Thermo Fisher Forms Pharmagenomics Center of Excellence
Thermo Fisher Scientific and the University of Pittsburgh have established a new Pharmacogenomics (PGx) Center of Excellence that combines technology in genomics, bioinformatics, implementation science, medication-response phenotyping, and education.
The center aims to discover and validate medication-response predictors in patients, overcome clinical implementation barriers, and demonstrate the value of pre-emptive PGx testing in routine clinical practice.
Strategically, the PGx Center of Excellence will focus on:
- Technologies to identify the genomic determinants of medication response and provide PGx analysis and interpretation for researchers, clinicians, and patients;
- Demonstrating the clinical utility and economic value of PGx-based care in emerging healthcare delivery models at Pitt/University of Pittsburgh Medical Center (UPMC), a nonprofit academic health system;
- Developing effective methods for return of PGx results to achieve clinician and patient education;
- Advancing PGx and technology awareness and adoption by providing leadership in technology translation through educational platforms, conferences, and hands-on workshops hosted by Pitt and Thermo Fisher to disseminate expertise and best practices nationally.
The new center will feature Thermo Fisher’s portfolio of PGx testing solutions, including its PharmacoScan platform, to study preemptive panel-based PGx testing and return results in at least 150,000 patients in western and central Pennsylvania. The team expects that this high-density population screening of 4,627 markers within 1,191 genes will yield concise PGx signatures that associate with known phenotypes within specific patient cohorts. The objective is to demonstrate that targeted testing can be deployed clinically at population scale using testing platforms that have been designed for greater speed and precision.
The new center will use Pitt+Me Discovery, the new institutional bio-repository developed by the University of Pittsburgh Clinical and Translational Science Institute. It also extends the PGx clinical implementation (PreCISE-Rx) and (Test2Learn) educational programs already implemented in Pittsburgh.
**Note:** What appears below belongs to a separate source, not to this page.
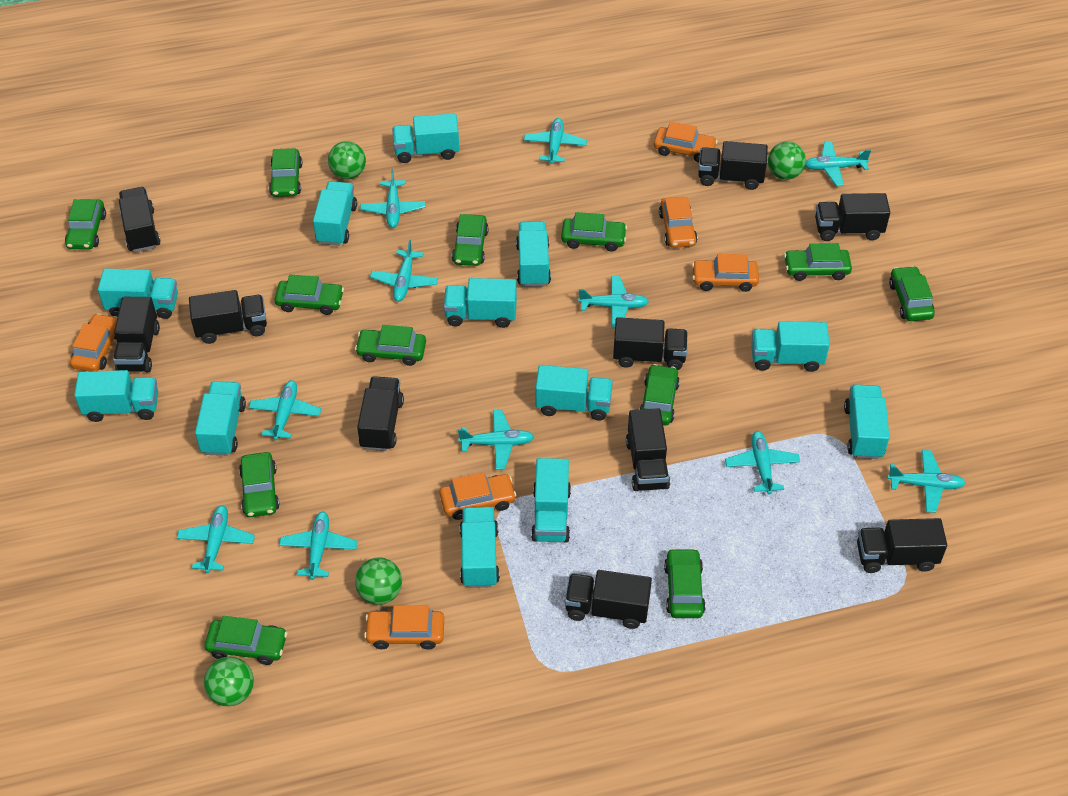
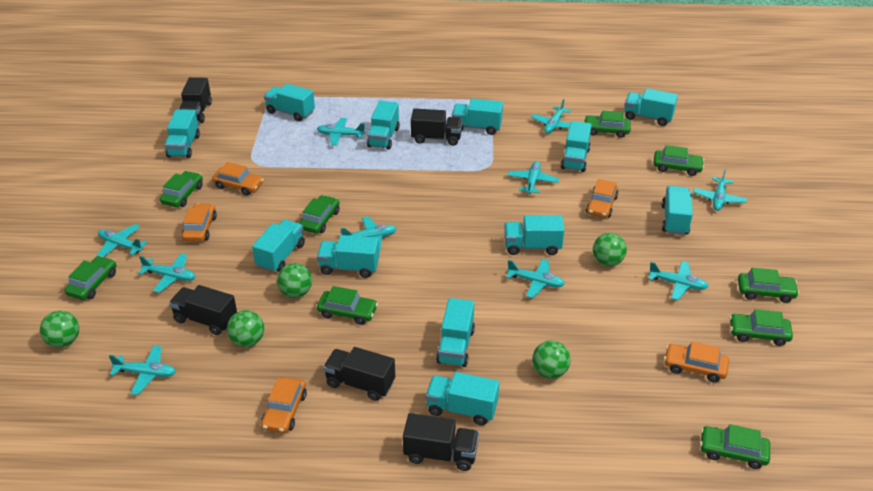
black truck: 10 -> 5
green ball: 4 -> 5
green car: 12 -> 9
orange car: 6 -> 5
turquoise plane: 11 -> 10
Dr. Philip Empey, Associate Director for Pharmacogenomics in the Institute for Precision Medicine and faculty in the School of Pharmacy and the Clinical and Translational Institute, will lead the center. He will oversee teams of faculty and staff focused on pharmacogenomics, implementation science, bioinformatics, analytics, economics, and education. An advisory board comprised of representatives from the University of Pittsburgh, UPMC, Thermo Fisher, and external experts will guide program vision and timelines.